Drawing change detection data:

--------------------

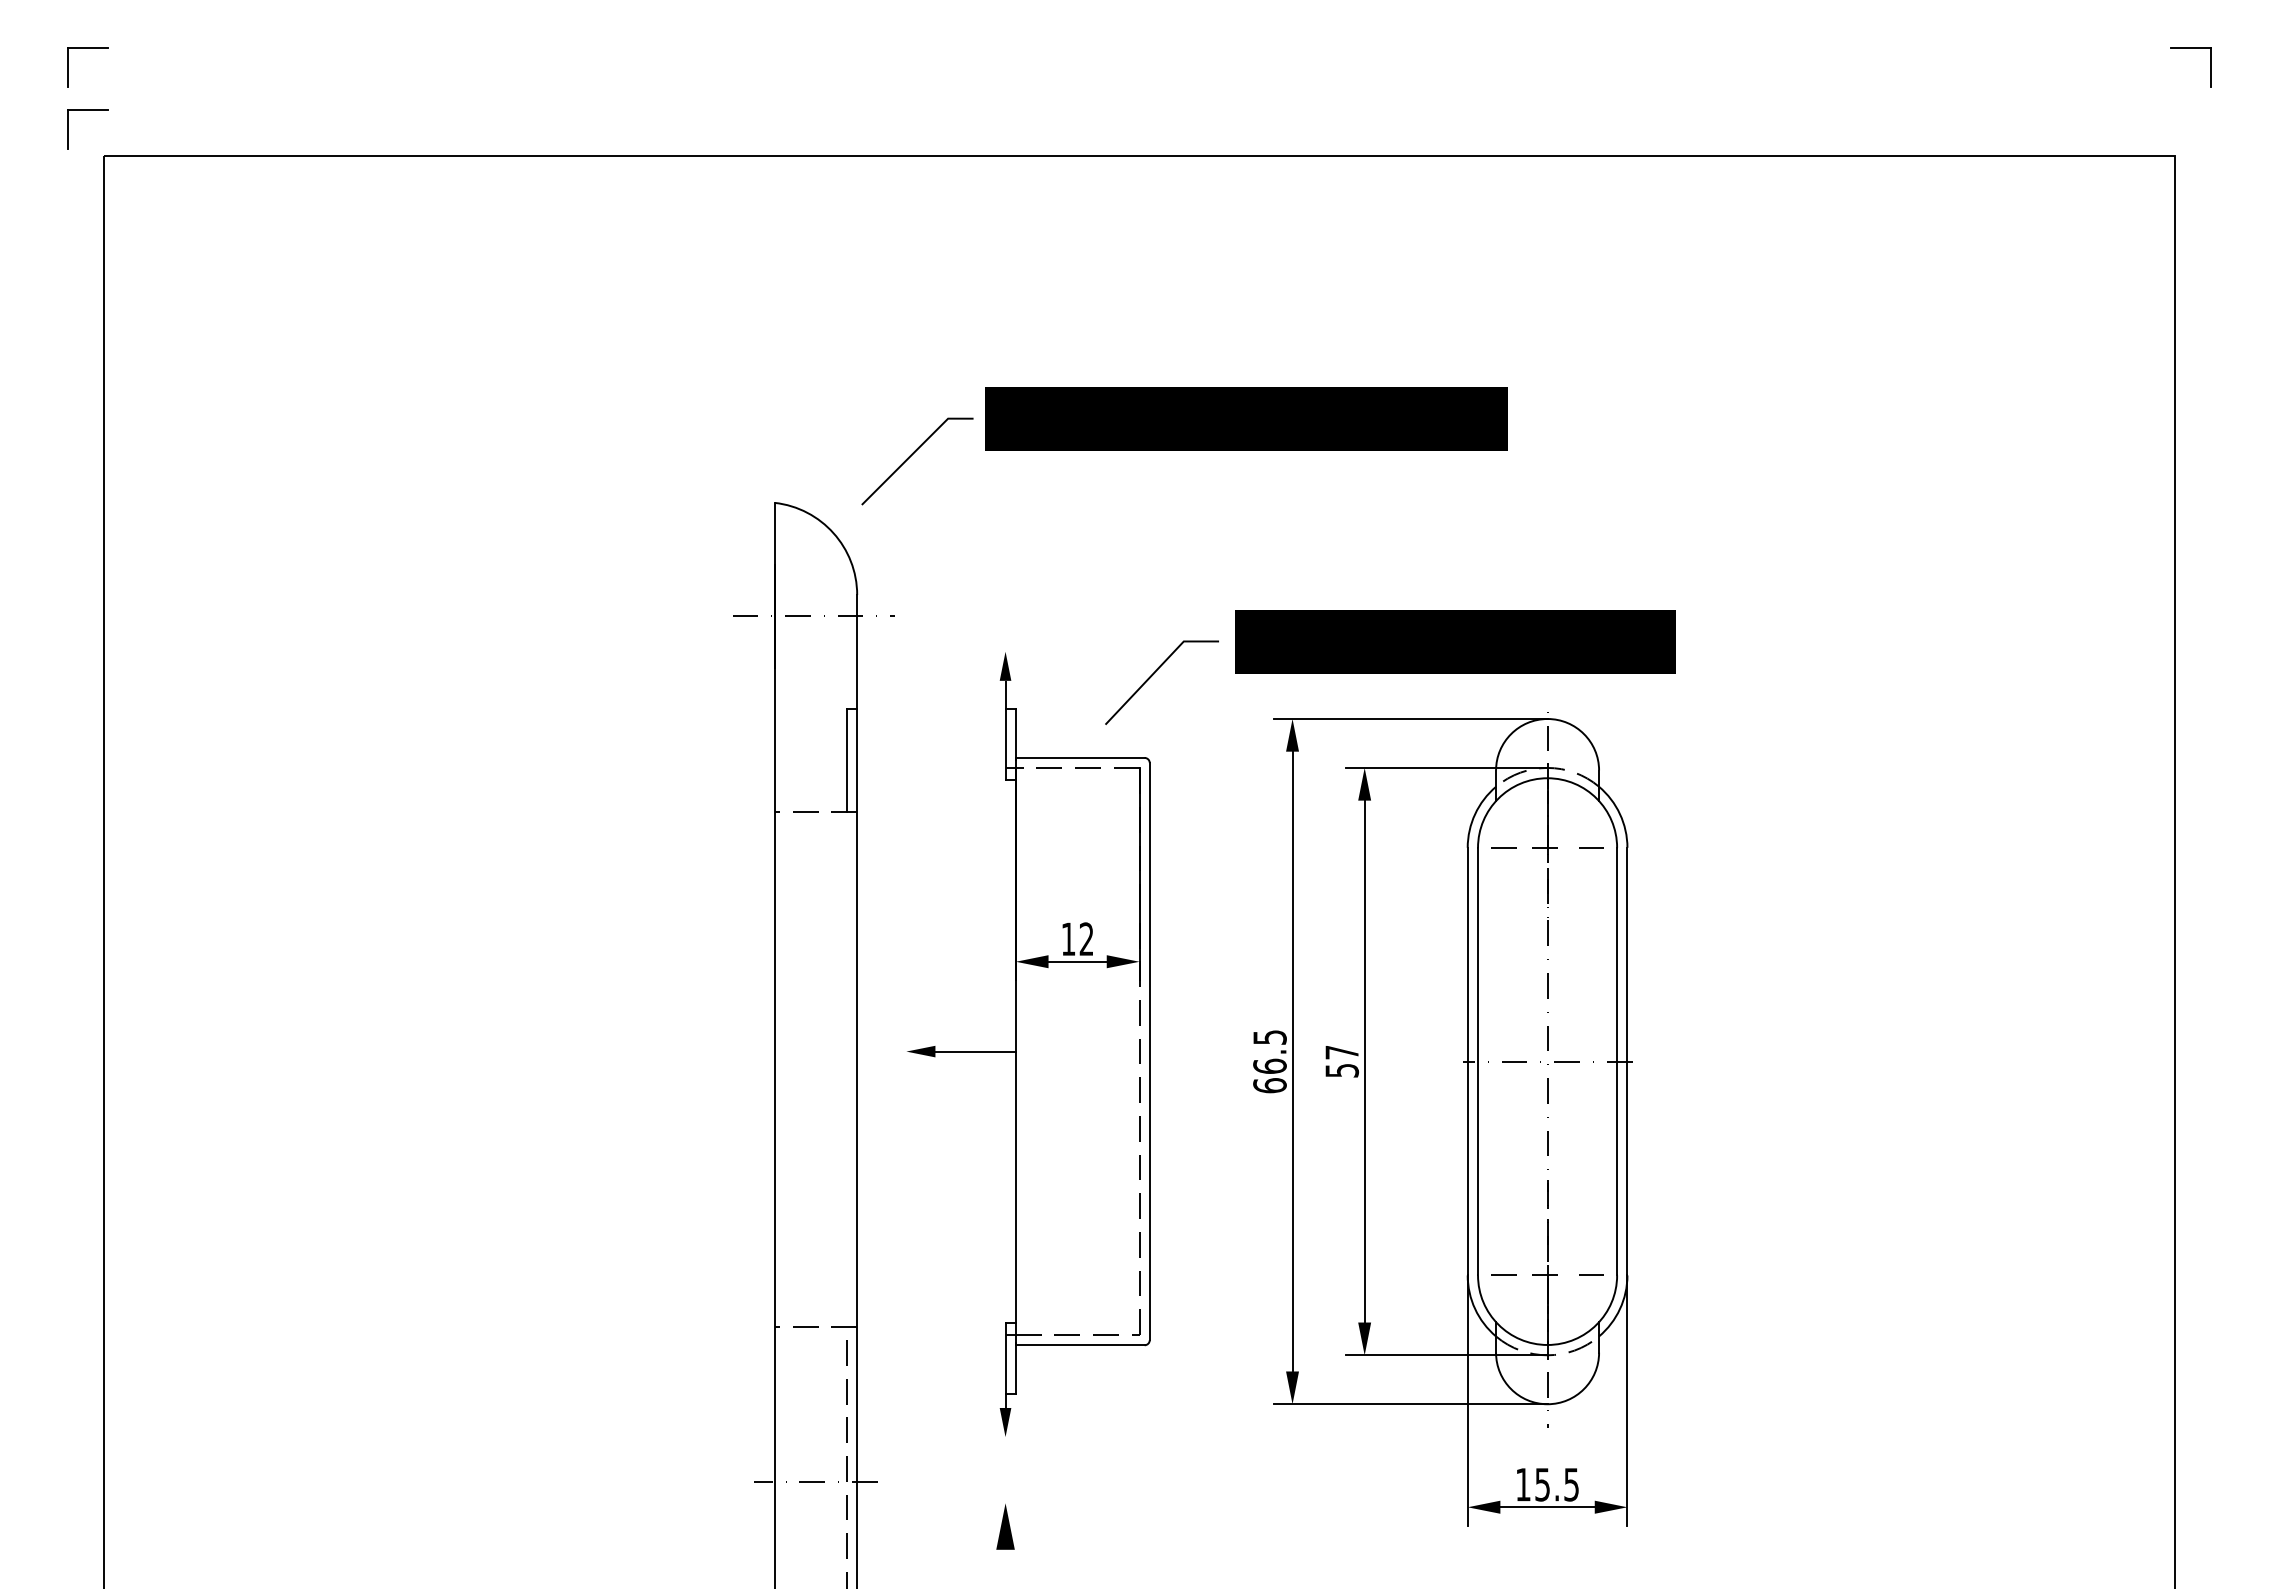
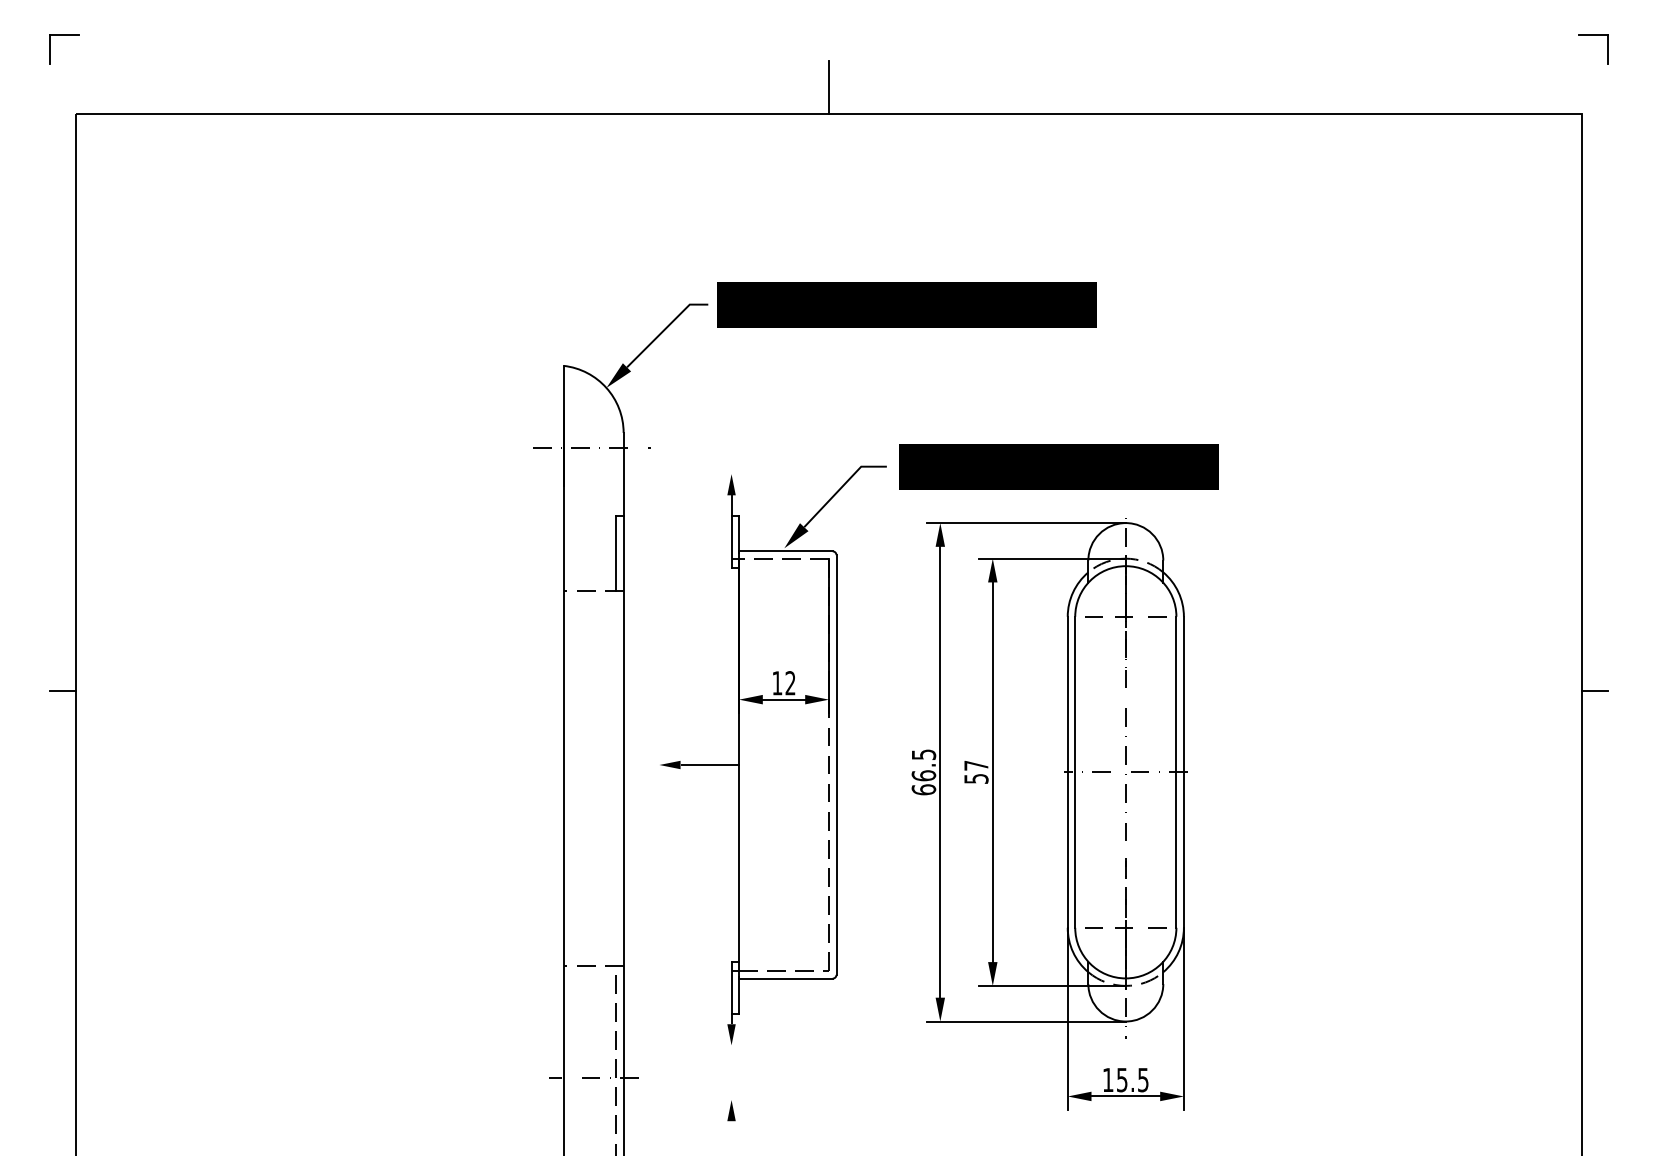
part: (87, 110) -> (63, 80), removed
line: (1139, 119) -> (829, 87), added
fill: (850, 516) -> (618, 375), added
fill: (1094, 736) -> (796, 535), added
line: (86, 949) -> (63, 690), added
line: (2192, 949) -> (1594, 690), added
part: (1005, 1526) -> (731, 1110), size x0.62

--------------------

Task prompt: Where a line in the records above contains the string "part", copy that line.

Output of the task:
part: (87, 110) -> (63, 80), removed
part: (1005, 1526) -> (731, 1110), size x0.62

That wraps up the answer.